Hi,
common errors are
- you are mix different openmpi versions (e.g. mpirun 1.10.2 and orted
2.0.0)
=> check your PATH and LD_LIBRARY_PATH do not contain openmpi 2.0.0
directories
=> if not already done, configure openmpi with
--enable-mpirun-prefix-by-default
=> try to run `which mpirun` instead of mpirun
=> check your .bashrc or equivalent does not set anything related to
openmpi 2.0.0
(either directly or via 'module' if you are using them on your
system)
- some libraries required by openmpi 1.10.2 are missing
that typically can happen when openmpi is built with intel compilers
and the runtime cannot be found on the compute nodes
=> if not already done, configure openmpi with
--enable-mpirun-prefix-by-default
=> check your LD_LIBRARY_PATH points to the intel runtime on compute
nodes
generally speaking, you might want to run an openmpi 1.10.2 app without
slurm
(so you can tell whether slurm is to be blamed or not)

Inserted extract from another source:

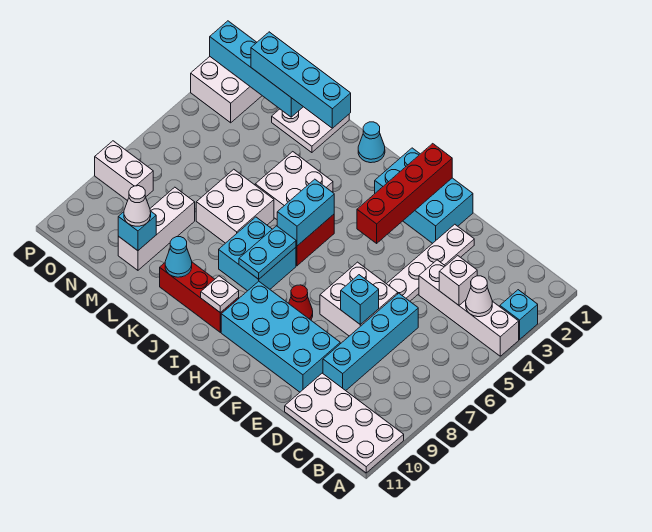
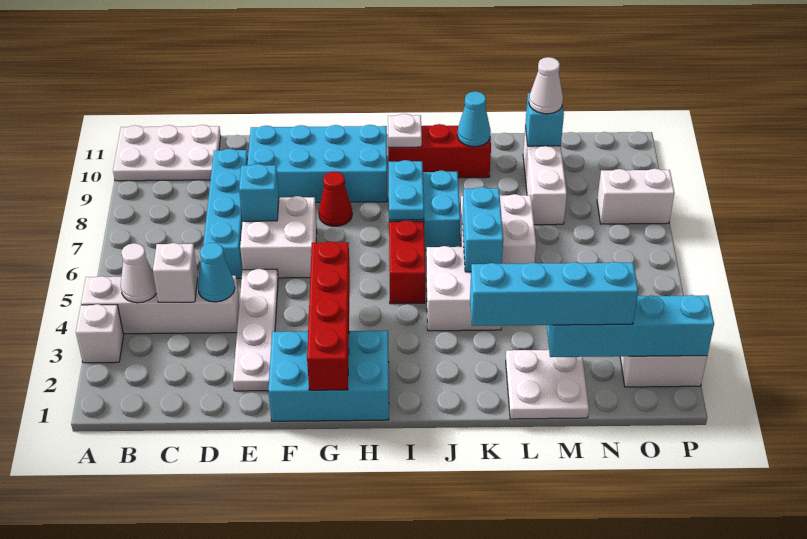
cyan brick A3 level 1 -> white brick A3 level 1
white plate A10:D11 level 1 -> white plate A10:C11 level 1
cyan brick I5:I6 level 2 -> cyan brick K5:K6 level 2
cyan cone J1 level 1 -> cyan cone D4 level 2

you can also run a simple debug job with
srun -N $SLURM_NNODES -n $SLURM_NNODES ldd /.../orted
there should be *no* 'not found' libraries
you should run the previous two tests with at least 2 nodes, since ssh
or srun might have different behavior
Cheers,
Gilles
On 7/22/2016 8:34 AM, Steven Lo wrote:
I'm a newbie to openmpi.
We have openmpi 1.10.2 running on RHEL 7 server. When we submit job
using
"mpirun --mca oob_tcp_if_include ib0 -np 48 ./testjob" via slurm version
16.05.2, we get the following error:
--------------------------------------------------------------------------
An ORTE daemon has unexpectedly failed after launch and before
communicating back to mpirun. This could be caused by a number
of factors, including an inability to create a connection back
to mpirun due to a lack of common network interfaces and/or no
route found between them. Please check network connectivity
(including firewalls and network routing requirements).
--------------------------------------------------------------------------
Interesting thing is that when we run version 2.0.0 "mpirun"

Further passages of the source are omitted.